Toyota does have a sense of humor. All it takes to see it is a look at the 2007 Toyota FJ Cruiser Convertible, a cartoon version of the old FJ40 Land Cruiser. It makes your daily commute feel like a trip to the beach.
Until, that is, the FJ Cruiser’s double-wide C-pillar blots out your ability to make a quick lane change during the crush-hour traffic. There must be some kind of comic irony to be found in a retro vehicle with severely impaired rearward vision.
As eager as we were to do some al fresco beach cruising in the FJ, it was hard not to resist the opportunity to watch one of NCE’s workers wield an electric saw in an attack on the FJ Cruiser’s offensive C-pillar along with the rest of the roof.

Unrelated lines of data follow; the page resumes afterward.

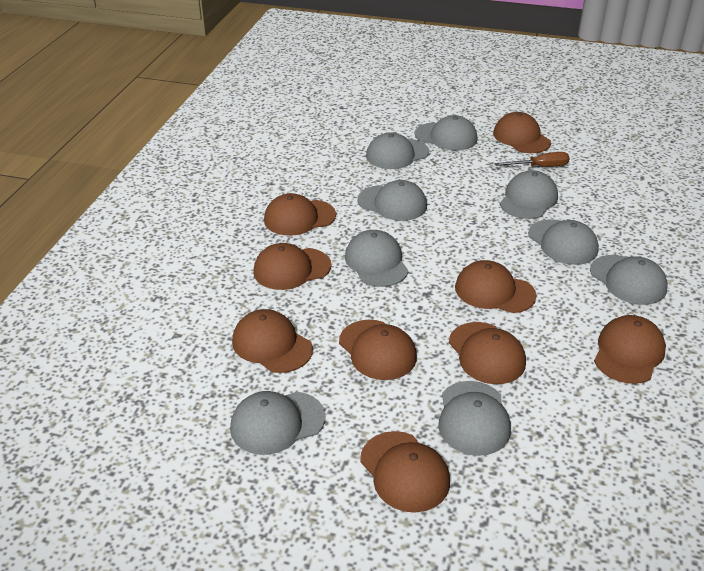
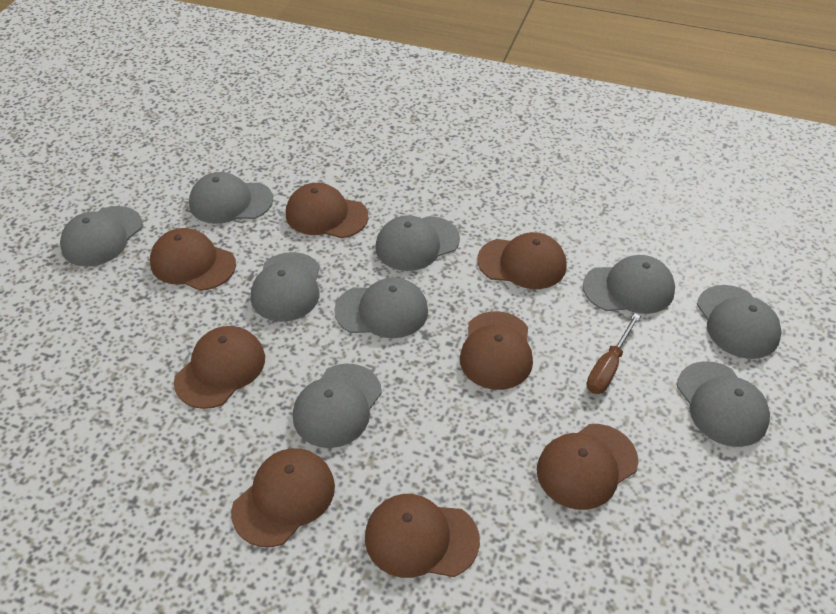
brown cap: 9 -> 8

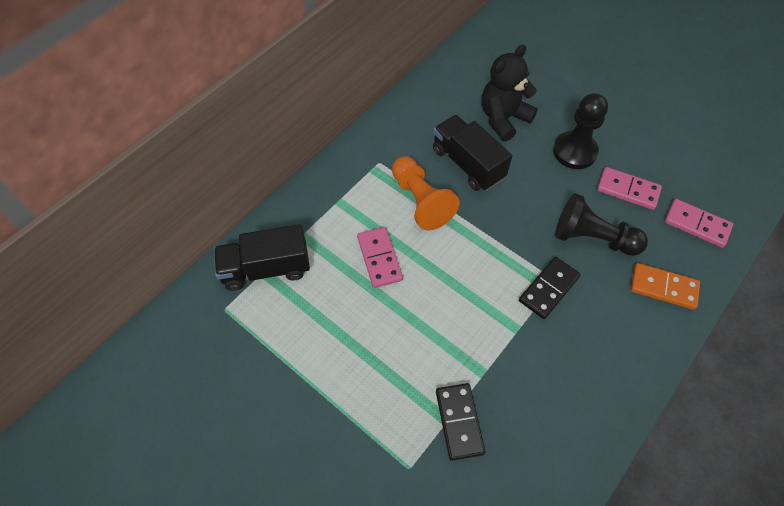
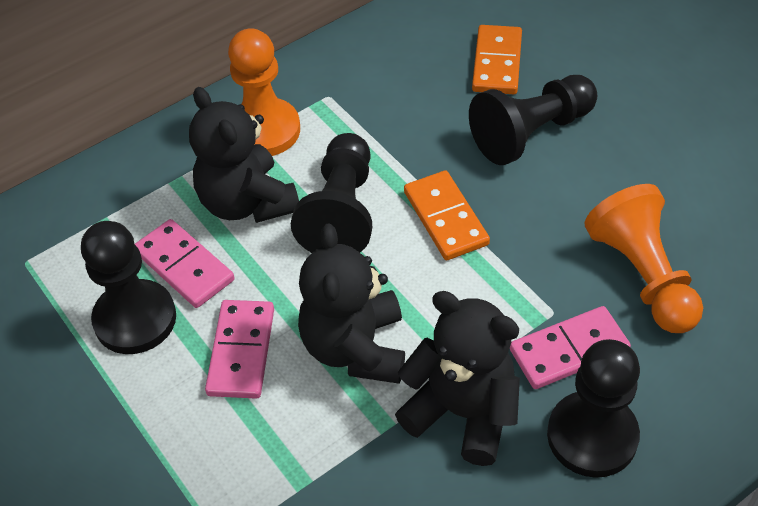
black domino: 2 -> 0
black pawn: 2 -> 4
black teddy bear: 1 -> 3
black truck: 2 -> 0
orange domino: 1 -> 2
orange pawn: 1 -> 2

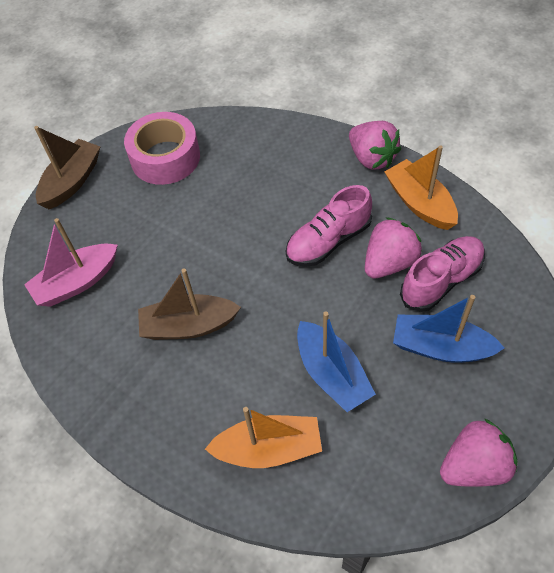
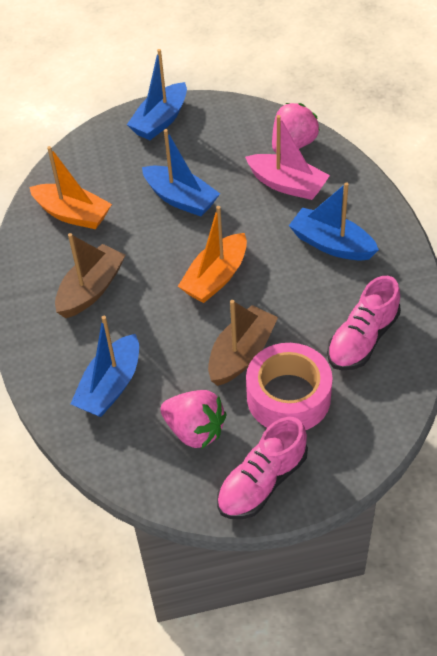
blue boat: 2 -> 4
pink strawberry: 3 -> 2

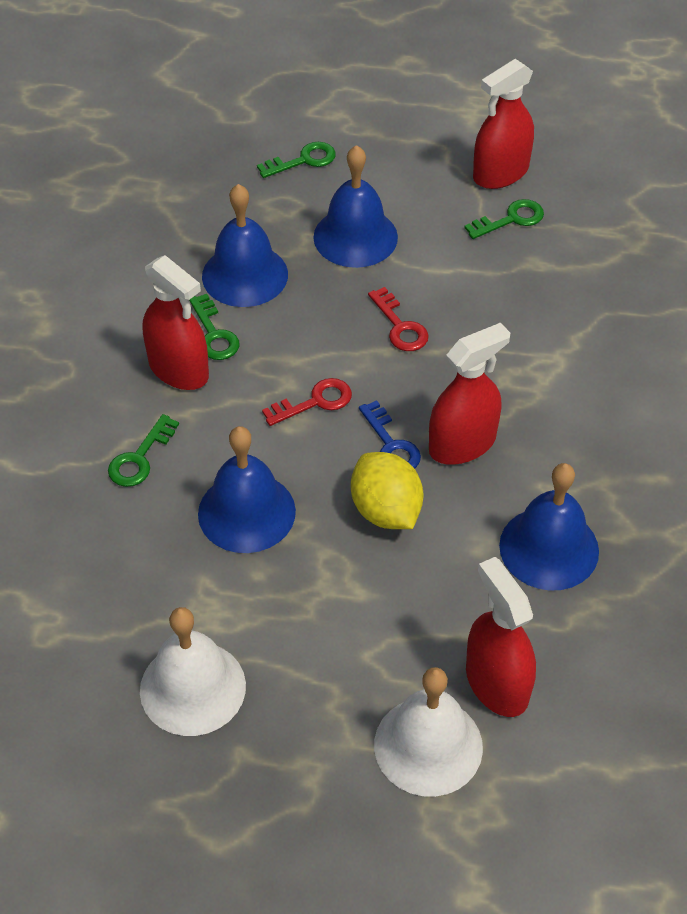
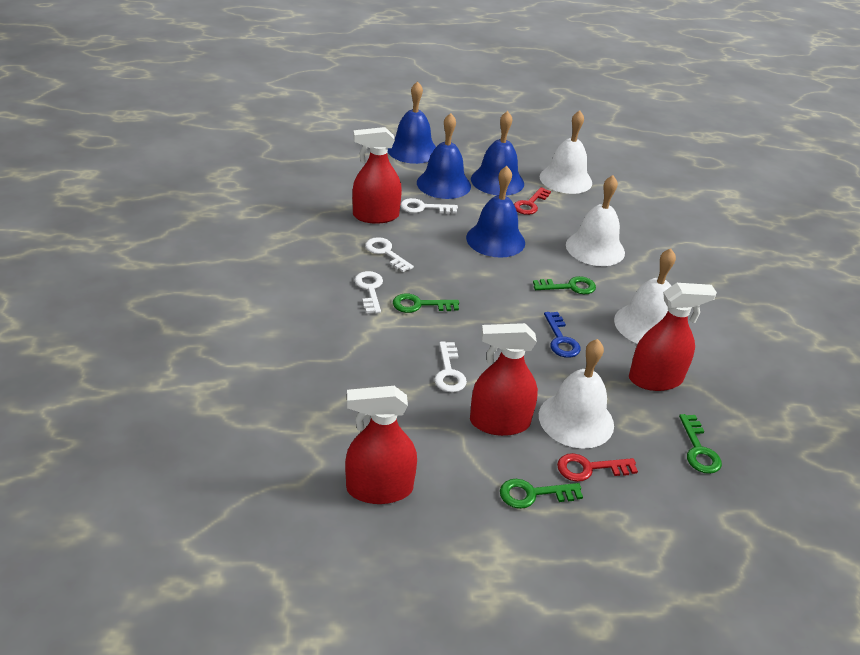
white bell: 2 -> 4
white key: 0 -> 4
yellow lemon: 1 -> 0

The whole spark-scattering, eardrum-shattering process (much like a fireworks display during a demolition derby) takes about 30 minutes. This is done after the interior has been stripped and the exterior covered in 3M Welding and Spark Deflection paper. It takes three workers to lift off the amputated roof.
What follows is the more exacting task of fitting the roll cage, bracing, top mechanism and then the reinstallation of the interior.
With the top down and the windows raised, the Toyota FJ Cruiser Convertible is nearly as temperate and draft-free as the hardtop FJ. Judging by the stares we get (well, except for the guy in the Wrangler straining to avoid eye contact), it’s even cooler on the outside.
Some people might like the humpback styling of the stock FJ Cruiser, but the general populace definitely feels the convertible vibe, especially the closer you get to the beach.
Zadeh’s engineering skill and the general sturdiness of the FJ convertible are verified when two sets of railroad tracks fail to induce a hint of cowl shake or vibration. While vehicle performance hasn’t been upgraded, the airy cockpit makes the FJ feel sprightlier. Being able to hear the V6’s raspy little exhaust note adds to the illusion of power.
Although the top retracts almost completely, it still rests above the FJ’s already high beltline, so visibility directly behind the driver remains compromised. Once it’s raised, the top seals well, with no annoying squeaks or rattles. But we must admit that there is only a slight improvement, if any, in terms of the dreaded blind spot.